Jay’s objective is to challenge this dubious notion of the proletariat as “a singular collective agent”, predestined to redeem society. He identifies several factors that divided workers in the Weimar Republic, notably age, gender, religion and the growth of a white collar sector that defined itself more in terms of life-style and educational status than class. Certain contemporary commentators considered the masses particularly susceptible to manipulation, including political manipulation, by the new cinema.[ii]
Whereas employed workers tended to vote SPD (Social Democrat) their unemployed “brothers” were more open to the blandishments of the KPD (Communists) or even the Nazis. And some elements of the working class were persuaded that the real enemy was “Jewish capital” and the “Jewish Bolshevism” of the SPD, which allegedly had a disproportionate number of Jewish leaders.

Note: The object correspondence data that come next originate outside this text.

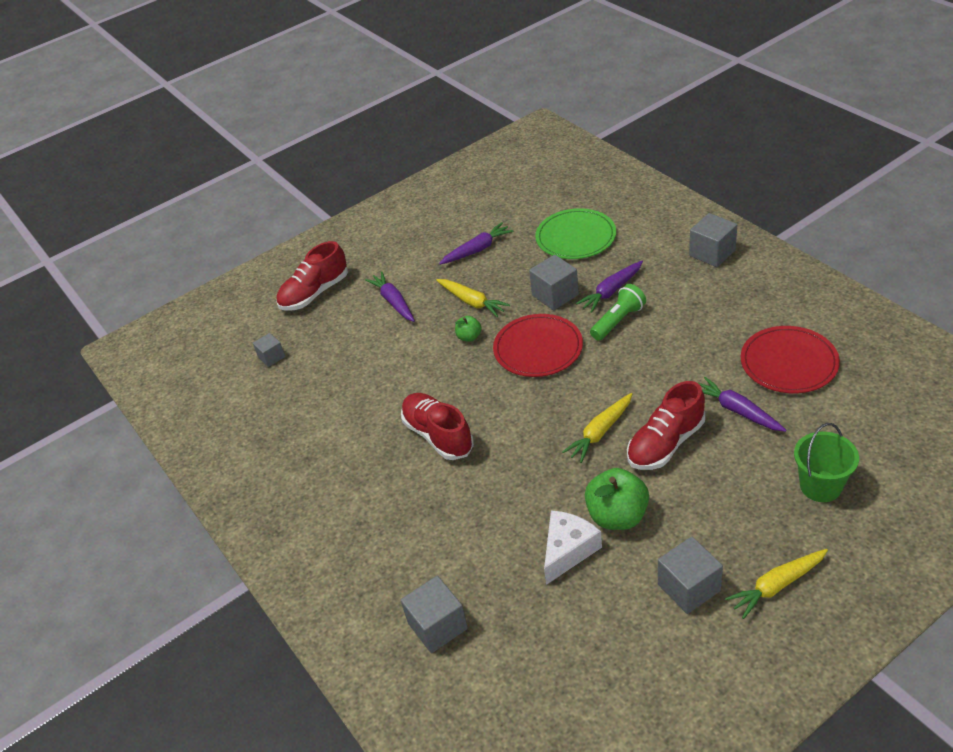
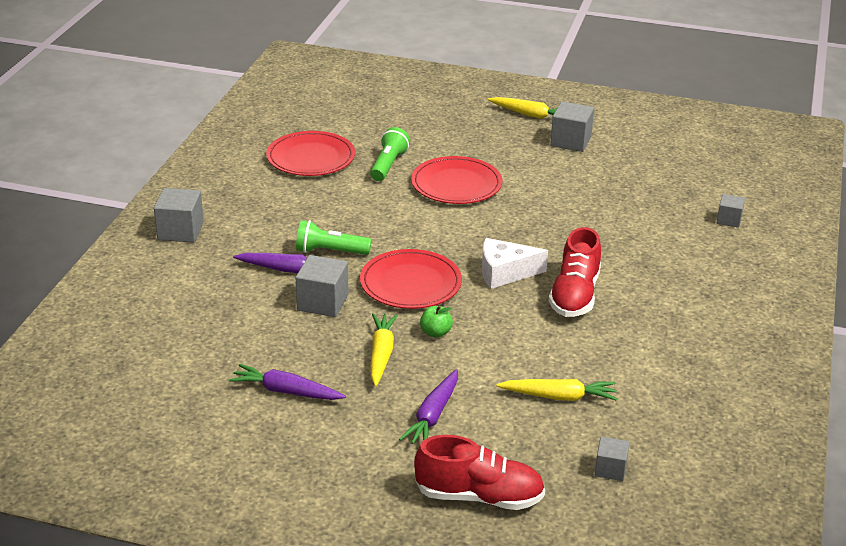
camera: 135 degrees left, 10 degrees down
(437, 626) = (729, 220): grey cube -> grey cube, size x0.60
(568, 550) = (602, 192): white cheese -> white cheese (505, 273)
(575, 237) = (210, 325): green plate -> none
(600, 432) = (477, 216): yellow carrot -> yellow carrot (559, 397)
(617, 516) = (548, 183): green apple -> none
(666, 443) = (456, 184): red shoe -> red plate
(737, 410) = (388, 165): purple carrot -> green flashlight
(820, 486) = (430, 119): green bucket -> none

Professor Jay also observes that although the SPD (Social Democratic Party) embraced “virtually all factions of the left” in the years before 1914, this ostensible unity masked some profound underlying divisions. Contra orthodox Marxist thinking, in Evolutionary Socialism (1899) Eduard Bernstein had rejected the notion of an imminent bouleversement of bourgeois society. Bernstein emphasised the continuous improvement in the living standards of the workers in the Kaiserreich, thanks partly to the endeavours of the trade unions and the socialist party. For Bernstein, democracy rather than revolution was the way forward. In Social Reform or Revolution (1900), in contrast, Rosa Luxemburg upheld the necessity of mass action, in particular the general strike. The outbreak of war and the approval of war credits on August 4th 1914 by the majority of SPD deputies brought these divisions to a head.

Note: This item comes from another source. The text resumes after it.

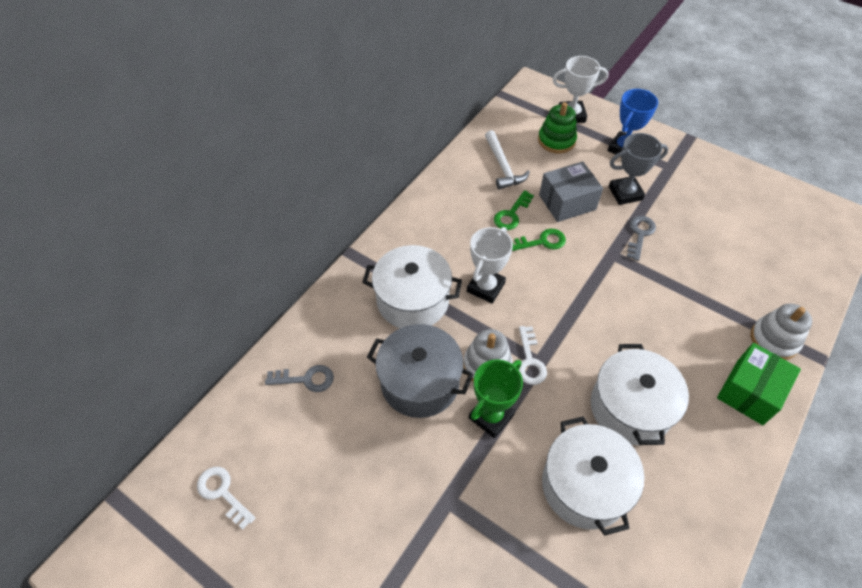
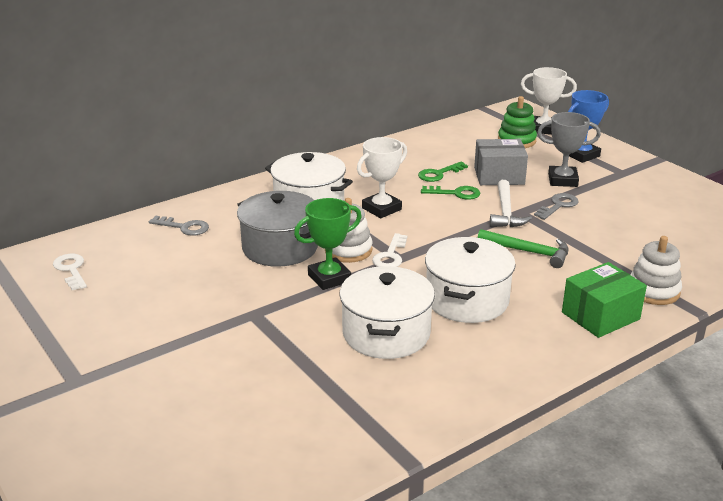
camera: 20 degrees right, 25 degrees down
(503, 166) = (452, 147): white hammer -> white hammer (506, 212)
(648, 315) = (529, 252): none -> green hammer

Although Bernstein, for one, opposed what he regarded as an imperialist war, his pre-war vision of a democratic and non-violent route to socialism clearly anticipated the praxis if not the ideology of the SPD during the Weimar Republic (1918-1933). Thus, in 1918, Carl Legien, the head of the SPD affiliated Free Trade Union, reached a quid pro quo with representatives of heavy industry (Stinnes-Legien Agreement). And in the following year, the government of the SPD leader, by then Chancellor, Friedrich Ebert gave the army and the Freikorps the green light to suppress the Spartacists in Berlin and the other leftist revolutions. In due course, elements of what the writer and critic Kurt Tucholsky called the “fossil class” (i.e. the Prussian Officer Corps) openly participated in the Kapp Putsch of 1920 and subsequently in the Beer Hall Putsch of 1923 but went largely unpunished.[iii] Little wonder that the radical pacifist Helene Stöcker considered Weimar a continuation of the militarist state.[iv]

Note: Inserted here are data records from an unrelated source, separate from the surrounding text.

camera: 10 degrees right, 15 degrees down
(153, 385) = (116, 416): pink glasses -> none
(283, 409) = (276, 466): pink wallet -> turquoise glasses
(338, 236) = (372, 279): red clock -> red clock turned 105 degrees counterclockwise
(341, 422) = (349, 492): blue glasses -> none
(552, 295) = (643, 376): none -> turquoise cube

Henceforth the German left was bitterly divided over the so-called “organisational question”. In practice, the SPD in conjunction with the unions sought piecemeal reform by parliamentary methods and became what Jay calls “the mainstay of the new Republic”. In contrast, the Communist Party (KPD) founded in December 1918 and controlled from 1925 by the Comintern, denounced Weimar as a “bourgeois democracy”. It espoused the Leninist concepts of the vanguard party, democratic centralism and the dictatorship of the proletariat, opposing not just reformism but also the doctrine of the spontaneous action of the working class, as championed earlier by Rosa Luxemburg. In his essay collection History and Class Consciousness (1923), Georg Lukács provided KPD thinking with a philosophical veneer. Left to it self, he maintained, the working class would never advance beyond economism and reformism.
Far from co-operating with the rest of the left, in 1923 the KPD joined forces with the far right to try and destabilise the Republic over the issue of French occupation of the Ruhr and the execution of Nazi “martyr” Albert Leo Schlageter. In due course, the Comintern fatefully rejected the idea of a united front of the KPD with the SPD (or “social fascists”) to counter the radical right. Indeed, in 1932, the KPD even co-operated with the Nazis in a strike over the Berlin public transport system. As Sidney Hook memorably remarked, the German left was destroyed “between the hammer and anvil of Fascism and Communism”.
In The Impending Danger of Fascism in Germany (1931), Trotsky warned the German Communists that Fascism would ride over their skulls “like a …tank”. Tragically, his prescient warning went unheeded.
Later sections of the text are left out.